Kliniken und Kostenträger unter Anpassungsdruck
Der rapide Rückgang der OPs stellt Krankenhäuser vor große Herausforderungen. Sie müssen Kapazitäten und Geschäftsmodelle anpassen. Gleichzeitig verschieben sich die Kosten im System: Statt hoher Einmalkosten für eine Operation entstehen lebenslange Ausgaben für Medikamente.
Ob sich das rechnet, hängt von einem Faktor ab: Verhindern die neuen Therapien teure Folgeerkrankungen wie Herzinfarkte oder Diabetes nachhaltig? Die bessere Verträglichkeit von Wirkstoffen wie Petrelintide könnte hier die Therapietreue der Patienten entscheidend erhöhen.
Personalisierte Medizin als Zukunft
Die Entwicklung schreitet schnell voran. Roche plant große Phase-III-Studien für Petrelintide, auch in Kombination mit anderen Wirkstoffen. Konkurrenten wie Novo Nordisk testen bereits duale Agonisten, die in frühen Studien eine noch stärkere Gewichtsreduktion zeigten.

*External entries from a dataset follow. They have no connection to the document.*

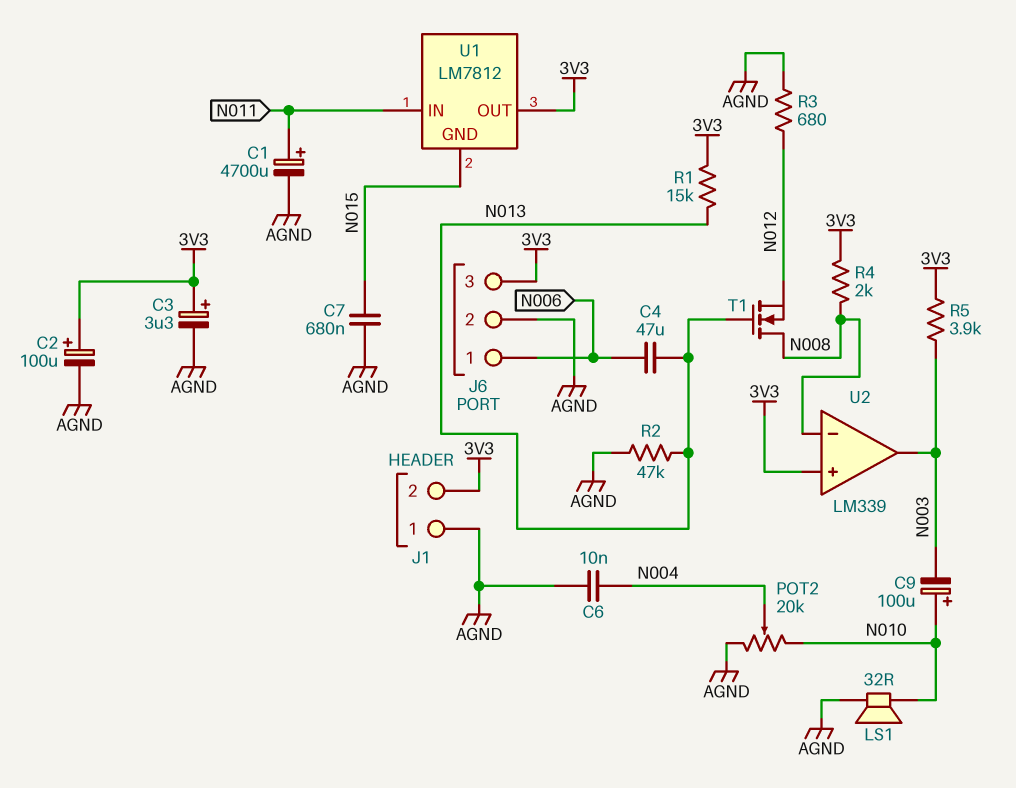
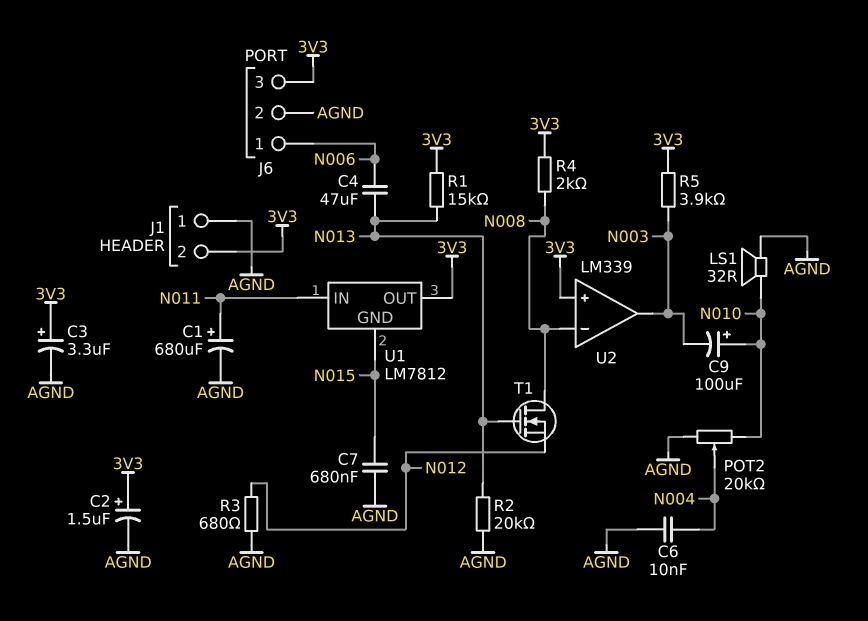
C1: 4700uF (plus N011, minus AGND) -> 680uF (plus N011, minus AGND)
C2: 100uF (plus 3V3, minus AGND) -> 1.5uF (plus 3V3, minus AGND)
R2: 47k (AGND, N013) -> 20k (AGND, N013)

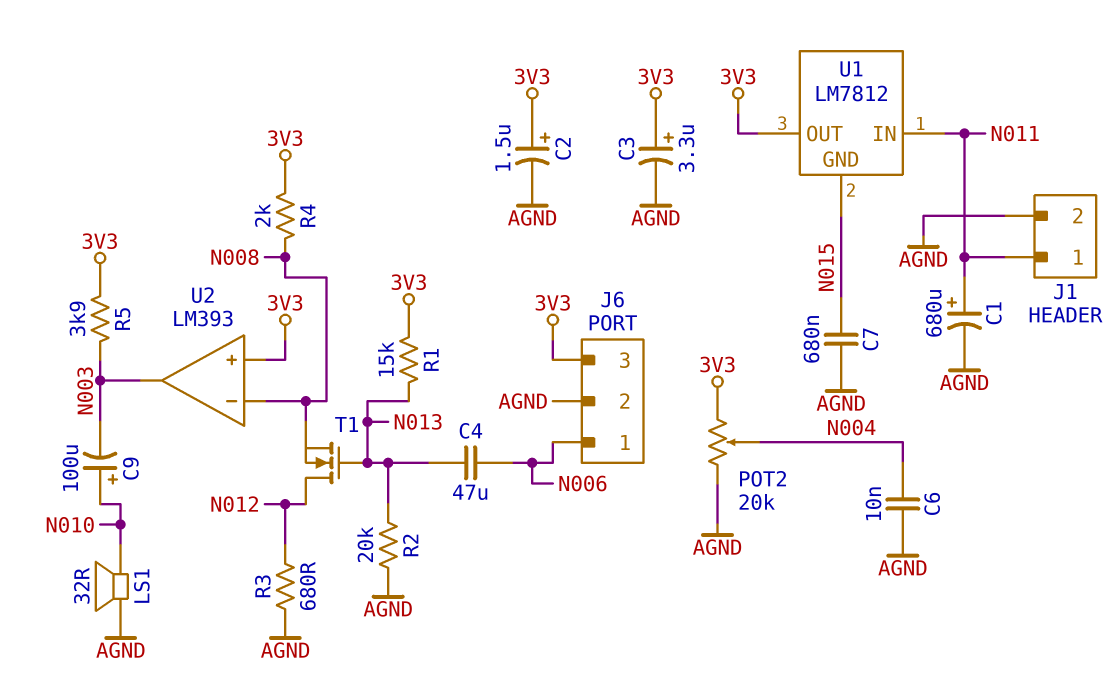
J1 pin 1: AGND -> N011
J1 pin 2: 3V3 -> AGND
POT2: 20k (AGND, N010, wiper N004) -> 20k (3V3, AGND, wiper N004)
T1: NMOS (G N013, D N008, S N012) -> NMOS (G N013, D N012, S N008)
U2: LM339 -> LM393

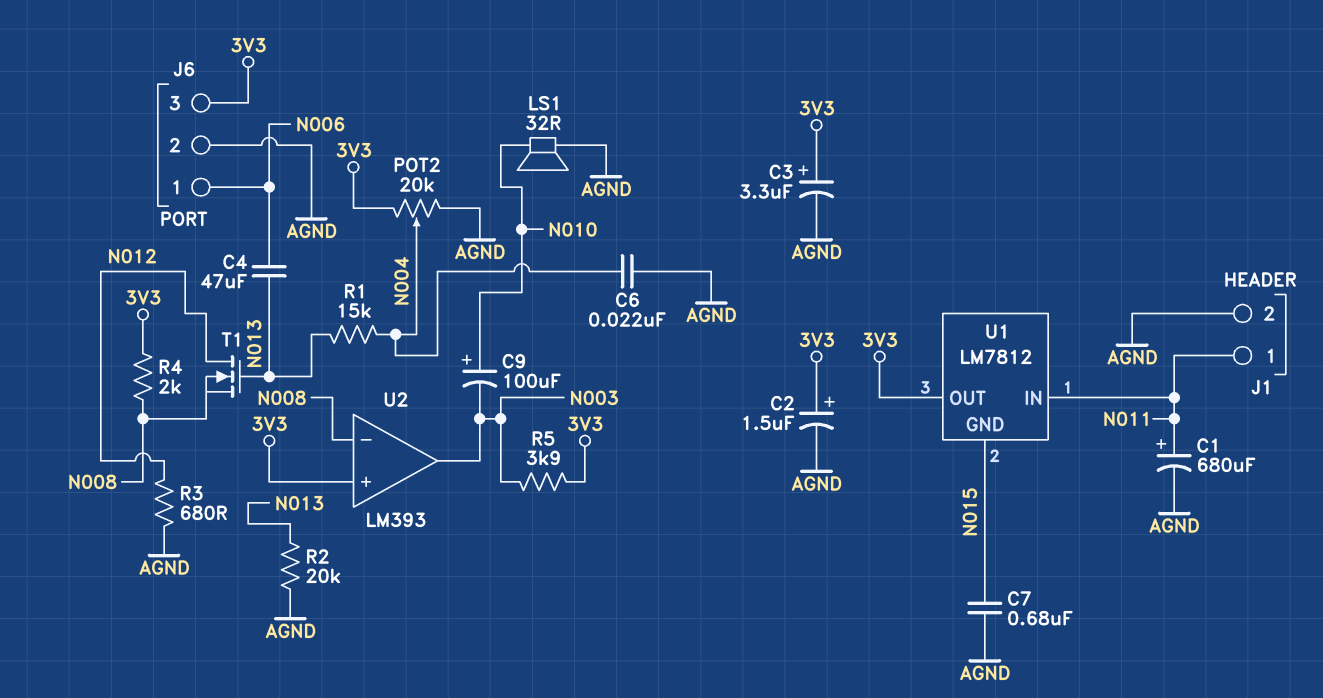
C6: 10nF (AGND, N004) -> 22nF (AGND, N004)
R1: 15k (3V3, N013) -> 15k (N004, N013)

Für Patienten bedeutet das den Weg zu einer personalisierten Medizin. Die Behandlung wird künftig aus einer individuellen Mischung aus Ernährungsumstellung, modernen Medikamenten und – in schweren Fällen – Chirurgie bestehen. Die größte Herausforderung wird sein, allen Betroffenen einen bezahlbaren Zugang zu diesen Innovationen zu ermöglichen.